Since no test suite is specifically designed for the analysis of WAF and RASP solutions, the following methodology has been developed to allow the analysis of the different tools evaluated in the present work:

(i)   Selection of categories of vulnerabilities against which protection tools are to be evaluated.

(ii)   Selection of a benchmark with different test cases that serves as reference for the evaluation of the tools. The OWASP Benchmark1 project was chosen for evaluating tool performance in the following vulnerability categories: command injection, SQL injection, path traversal, cross-site scripting. For the RFI and open redirect categories, the Web Application Vulnerability Scanner Evaluation Project (WAVESEP)2 project was selected for evaluating tool performance.

(iii)   As discussed in Section 3.5, the ModSecurity, Imperva, Fortify App. Defender and Contrast tools were selected.

(iv)   Selection of the vulnerability scanner from which automated attacks against the benchmark will be launched. We have chosen the OWASP ZAP3 tool.

(v)   Selection of vulnerable and non-vulnerable cases of the different vulnerability categories used to measure, respectively, True Positive (TP) and FP. A total of 238 vulnerable test cases and 134 non-vulnerable test cases were selected and broken down into six different vulnerability categories.

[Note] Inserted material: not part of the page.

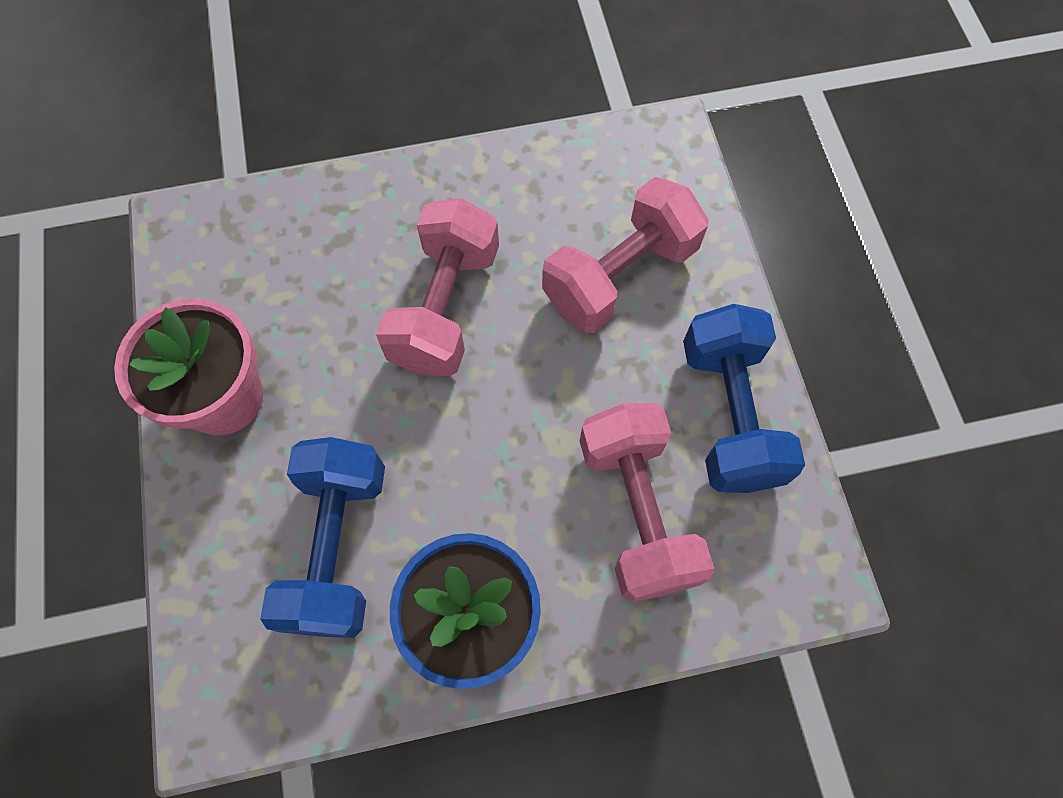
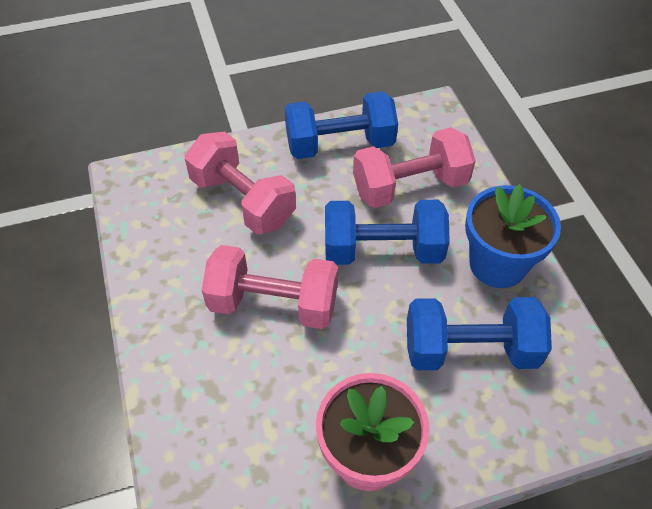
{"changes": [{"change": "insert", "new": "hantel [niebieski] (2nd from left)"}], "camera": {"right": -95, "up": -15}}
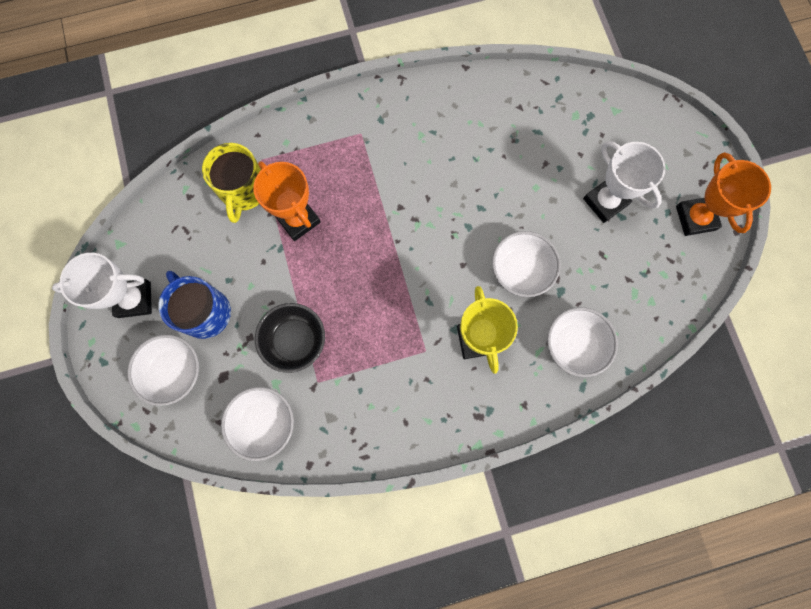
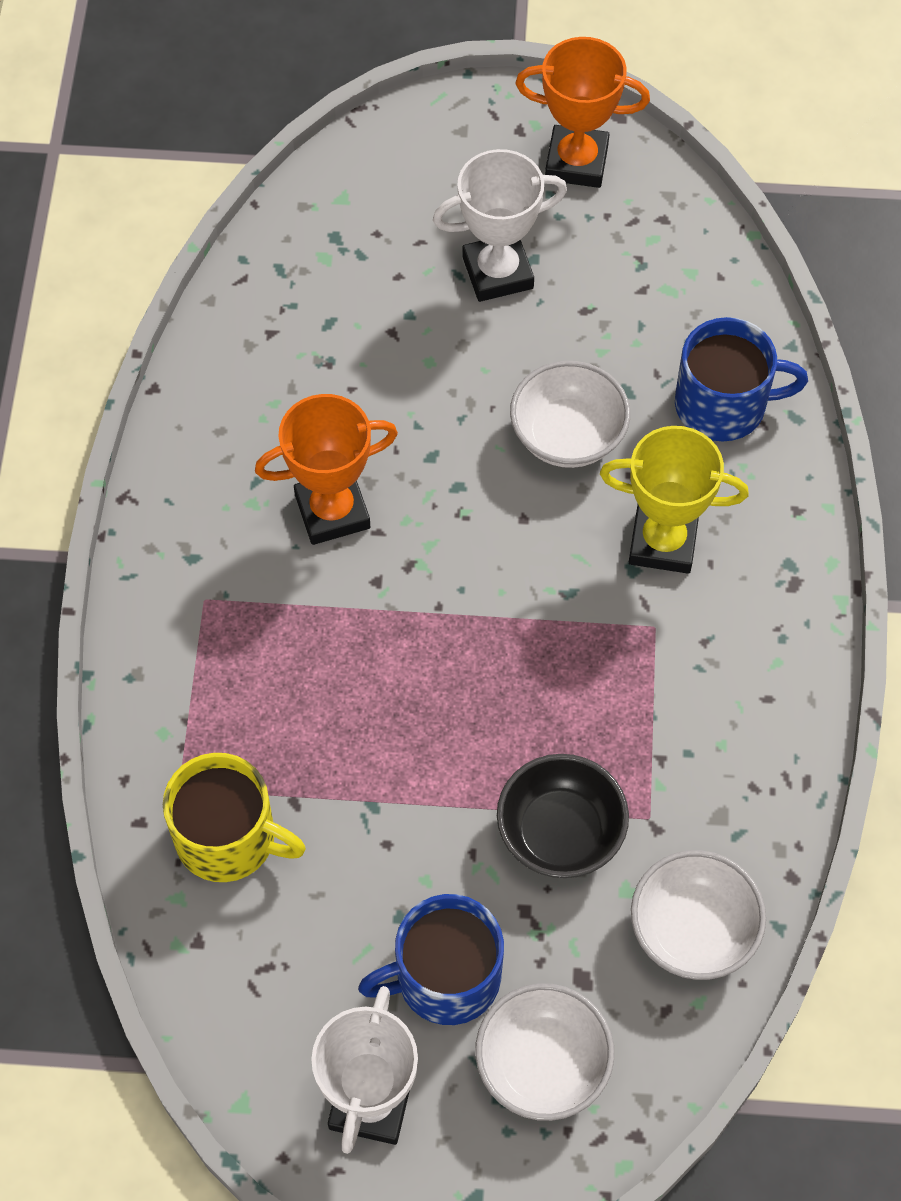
{"changes": [{"change": "move", "old": "puchar [pomarańczowy] (1st from left)"}, {"change": "replace", "old": "miska [biały] (4th from left)", "new": "kubek [niebieski] (2nd from left)"}], "camera": {"right": -70, "up": -15}}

(vi)   Generation of attacks from OWASP ZAP against the selected test cases of the two benchmarks, without any protection tool interposed.

(vii)   Selection of payloads that generate an alert in OWASP ZAP (in the case of vulnerable test cases) and payloads that do not generate alerts in OWASP ZAP (in the case of non-vulnerable test cases). In this way, we identify payloads that generate alerts (TP) in vulnerable test cases and, on the other hand, payloads that do not generate alerts (True Negative-TN) in non-vulnerable test cases. In total, there were 1,341 payloads: 684 TP and 657 TN.

(viii)   Interposition of the protection tool to be evaluated between the benchmark and OWASP ZAP.

(ix)   Generation of attacks from OWASP ZAP against the selected test cases of the benchmark with the interposing tool.

(x)   Revision of the alerts generated in OWASP ZAP and in the log’s files of the protection tool in the same payloads selected in point (vii) and obtaining the indicators of TP, TN, FP and FN.

(xi)   Tabulation of results and obtaining metrics, ranked using F-Score index.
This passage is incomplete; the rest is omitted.